Brutte notizie per il nostro mare: ogni 62 km di costa c’è un punto inquinato, a volte vicino alle spiagge libere, e la colpa è degli scarichi non depurati che attraverso fiumi, fossi e canali si riversano in mare. La Sardegna spicca e si conferma al top e nel raffronto tra tutte le altre regioni risulta la vera regina. La Goletta Verde di Legambiente ha navigato lungo tutti i litorali del Belpaese raccogliendo 266 campioni d’acqua, e scoprendo cariche batteriche superiori ai limiti imposti dalla normativa nel 45% dei casi.

Questi i dati del mare inquinato: a risultare sporchi sono 120 punti, la metà dei quali presso spiagge quasi sempre libere. Il 49%, sottolinea l’associazione, non è campionato dalle autorità competenti, cioè non sottoposto controlli sanitari, e il 38% risulta balneabile sul Portale delle Acque del ministero della Salute, mentre sono solo 14 i punti vietati alla balneazione.

L’obiettivo di Legambiente non è proporre una classifica regionale del mare inquinato, ma promuovere il litorale della Sardegna. Nell’isola le analisi di Goletta Verde, concluse qualche giorno fa, avevano evidenziato 4 punti critici su 47 tratti al centro dei campionamenti lungo 1.850 km di coste. Bocciati invece Marche, Abruzzo e Sicilia, quest’ultima con 14 campioni inquinati su 26 analizzati.
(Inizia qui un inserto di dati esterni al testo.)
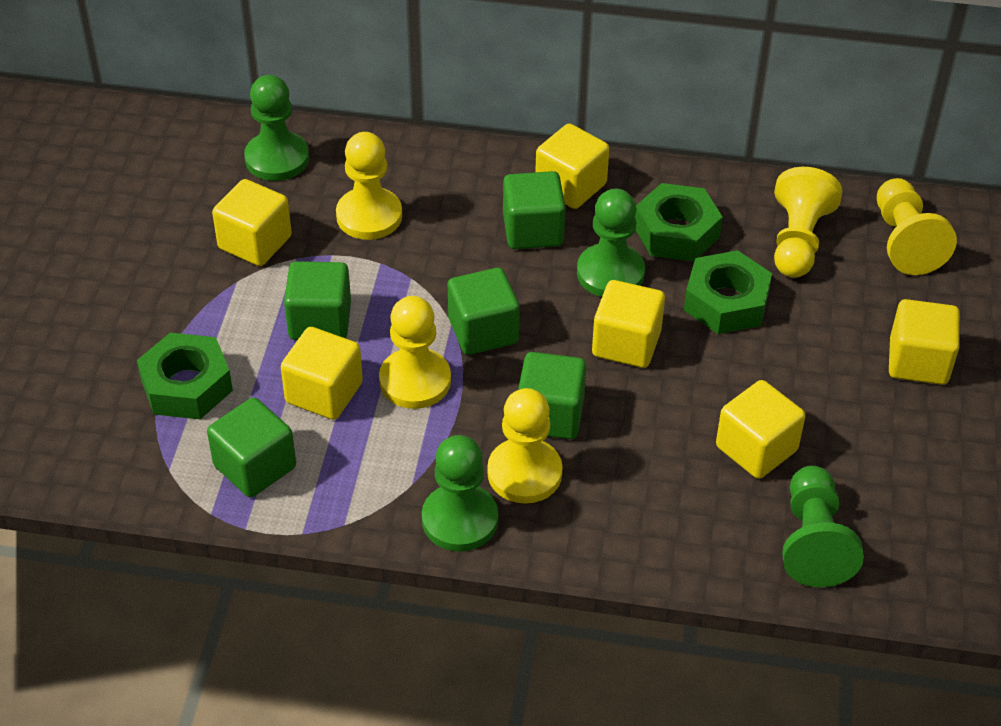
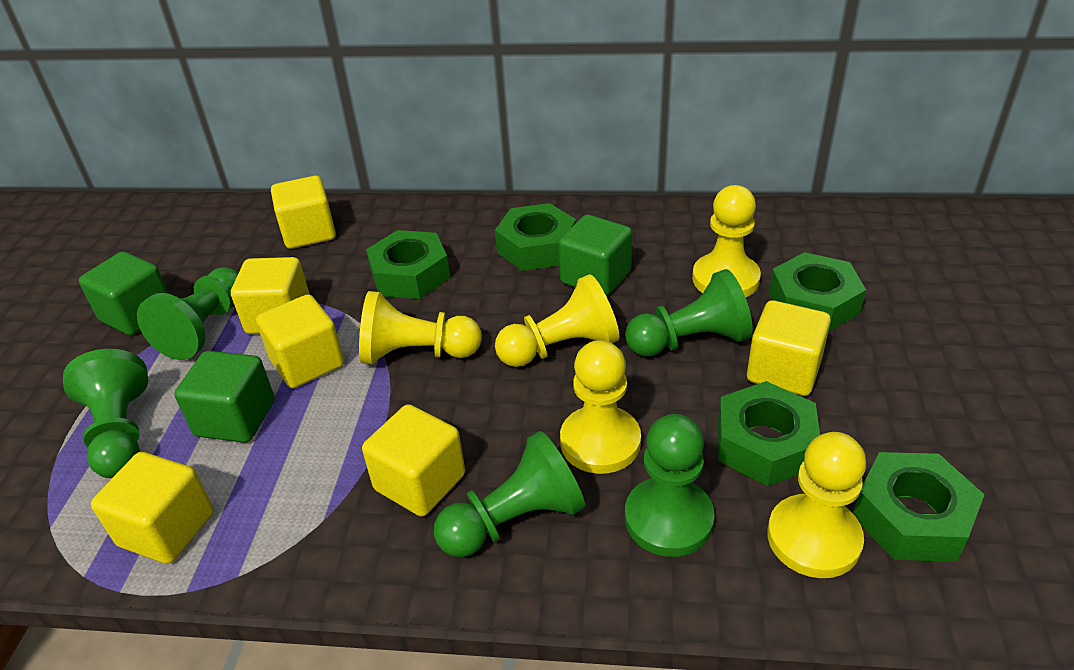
green cube: 5 -> 3
green nut: 3 -> 5
green pawn: 4 -> 5

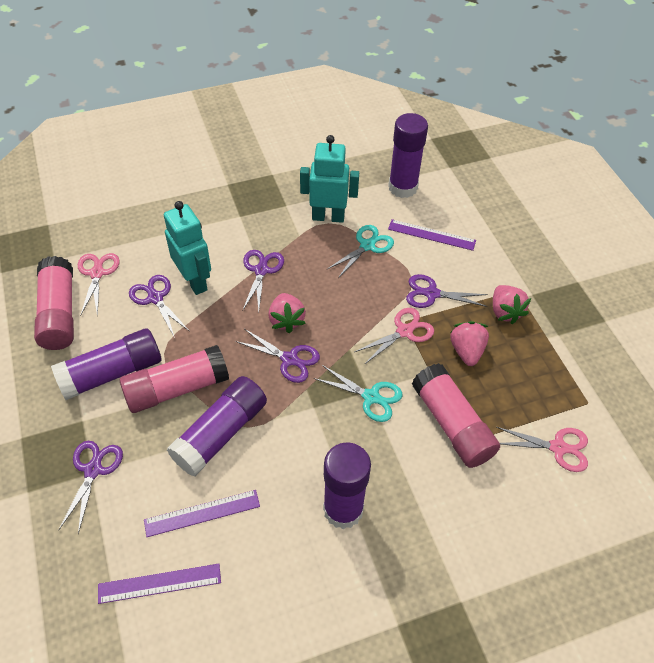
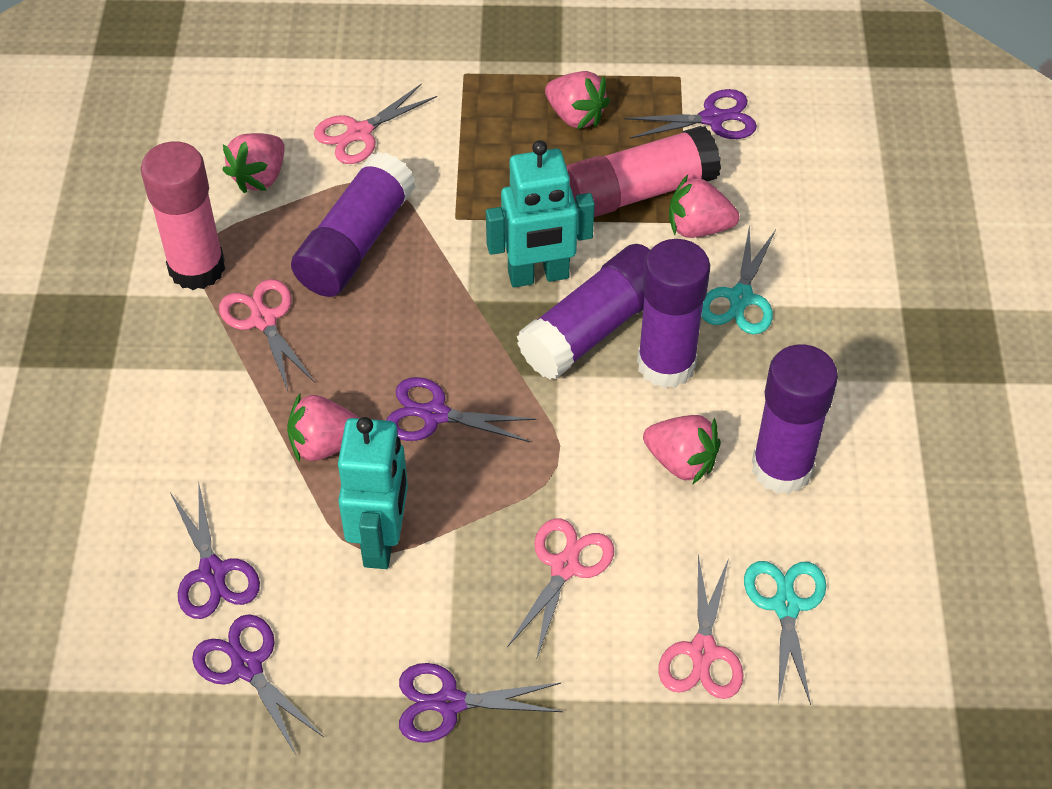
pink glue stick: 3 -> 2
pink scissors: 3 -> 4
pink strawberry: 3 -> 5
purple ruler: 3 -> 0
Una classifica c’è invece sull’illegalità, con 14.542 infrazioni accertate dalle forze dell’ordine e dalle capitanerie di porto per reati inerenti al mare e alla costa nel 2014: circa 40 al giorno, 2 per ogni km di litorale. La Puglia svetta , seguita da Sicilia, Campania e Calabria. Sulle infrazioni rilevate per km di costa la Campania è prima, seguita da Puglia, Molise, Liguria e Marche. Le tipologie di reato, spiega il presidente di Legambiente Vittorio Cogliati Dezza, «vanno dalle illegalità nel ciclo del cemento sul demanio marittimo all’inquinamento del mare dovuto a mala depurazione, scarichi fognari, inquinamento da idrocarburi, sversamento di rifiuti di vario tipo, anche se non mancano i casi di pesca di frodo».